Spontaneous pontine hemorrhages have the highest mortality rate. Posterior pontine hemorrhage has a poor prognosis, although more research is required in this area. Herein, we attempted to determine the prognosis of pontine hemorrhage by schematically illustrating the volume and location and developing a scoring model to predict the relationship between initial hemorrhage characteristics and clinical outcome.

Methods

This multicenter, retrospective study was conducted between January 2010 and December 2019. We developed a scoring model using computed tomography (5-mm sections) to plot the location and volume of pontine hemorrhages. All hemorrhage volumes were classified as mild (0.5–5 cm3), moderate (5–10 cm3), or severe (10–16 cm3).

Results

As the pontine hemorrhage volume increased, the Glasgow Coma Scale (GCS) and Eastern Cooperative Oncology Group scores (ECOG) were significantly lower, while the modified Rankin Scale (mRS) was higher (p<0.001). In the mild and moderate groups, the GCS recovered from 11.36 to 12.89 and 4.68 to 7.31 over 24 months, respectively. The mRS improved from 3.25 to 2.82 in the mild hemorrhage group but deteriorated in the moderate hemorrhage group from 4.93 to 5.24 over 24 months. More extensive pontine hemorrhages were associated with shorter life expectancy. The mild, moderate, and severe groups showed 32.79%, 89.29%, and 100% mortality, respectively (p<0.0001). The anterior and posterior hemorrhage groups had 69.44% and 42.86% mortality (p=0.0020), respectively.

Conclusion

According to our prognosis model, initial hemorrhage volume was the most significantly related neurological outcome. Hemorrhage location showed no relationship with neurological outcome.
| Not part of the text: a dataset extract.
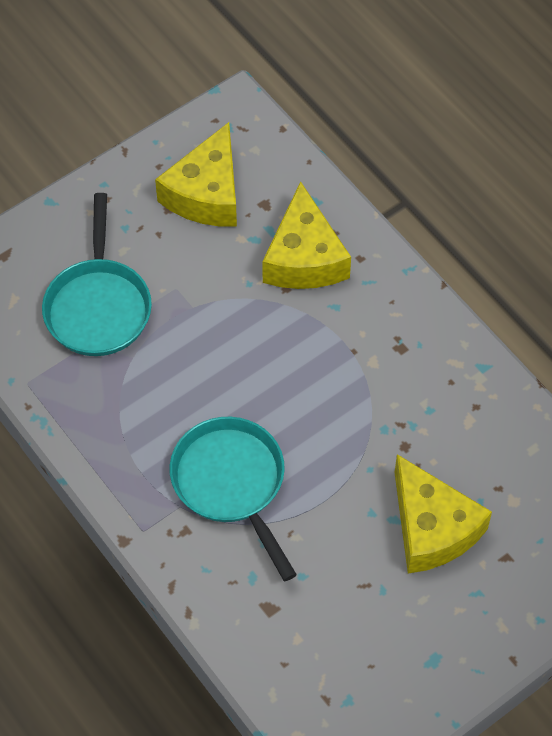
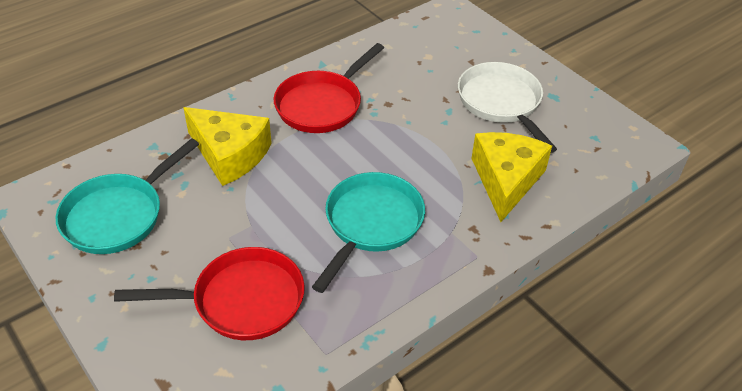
red pan: 0 -> 2
white pan: 0 -> 1
yellow cheese: 3 -> 2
However, anterior upper pontine hemorrhage volume was correlated with shortened survival time.

INTRODUCTION

The brainstem consist of the midbrain, the pons, and the medullar oblongata, located in the posterior part of the brain1). The brainstem is a unique structure and has the crucial connection among the cerebrum, the cerebellum and the spinal cord. The brainstem is responsible for multiple critical functions, including blood pressure, heart rate, respiration and awakeness2). The cranial nerve nuclei that are located in the brainstem have a crucial role in balance, hearing, swallowing, speech, motor and sensory. In other words, brainstem injury can result in various symptoms like cardiac and respiratory dysfunction, facial palsy, dysarthria, vision abnormality, decreased consciousness and even death. Hence early diagnosis and appropriate management of brainstem injury is the key factor to reduce morbidity and mortality.
Hemorrhagic stroke is a disastrous cerebrovascular disease associated with a vast degree of morbidity and mortality3). Among these, intracerebral hemorrhage (ICH) accounts for 10-28% of stroke worldwide and results in very high mortality and morbidity rates that have not changed for more than decades4).
Pontine hemorrhage accounts for approximately 10% of all ICH5), and its outcome is closely related to the recovery of consciousness, motor function, and respiratory drive as the cranial nerves V to VIII originate from the pons6). These patients usually have very poor prognosis with overall mortality rates of 30-50%3). Despite these high mortality rates, most of pontine hemorrhage patients are treated conservatively.6 For primary hemorrhage originate from the posterior fossa, the American Stroke Association Guidelines recommend considering the surgical removal of cerebellar hematoma, but not the brainstem hematoma7). The guideline recommends against the surgical evacuation of brainstem hematoma for poor clinical outcome. Hence, it is difficult to treat and predict the outcome of brainstem hemorrhage patients.
Several studies have attempted to predict prognosis in patients with pontine hemorrhage, although many predictors based on clinical and radiological features have been identified in conservative patients6,8). Previous studies have found that brainstem volume is similar in adult patients, regardless of age9), and the greater hemorrhage volume is associated with reduced consciousness and worse prognosis, regardless of age or sex6,8,10,11). Few reports have revealed an association between prognosis and bleeding location5,12-18). These reports show large variation in survival and functional recovery rates.
In the present study, we exclusively developed a pontine hemorrhage measurement model using an axial cut in a simple, 5-mm computed tomography (CT) scan. We hypothesized that prognosis in patients with pontine hemorrhage could be predicted by schematically illustrating the hemorrhage’s volume and location. On this basis, we developed a scoring model to predict the relationship between initial pontine hemorrhage characteristics and clinical outcome. To the best of our knowledge, no report has focused on the association between the volume and location of pontine hemorrhage with patient’s clinical outcome.

MATERIALS AND METHODS

Appropriate institutional review board approval and patient consent were obtained for this study. The data that support the findings of this study are available from the corresponding author upon reasonable request.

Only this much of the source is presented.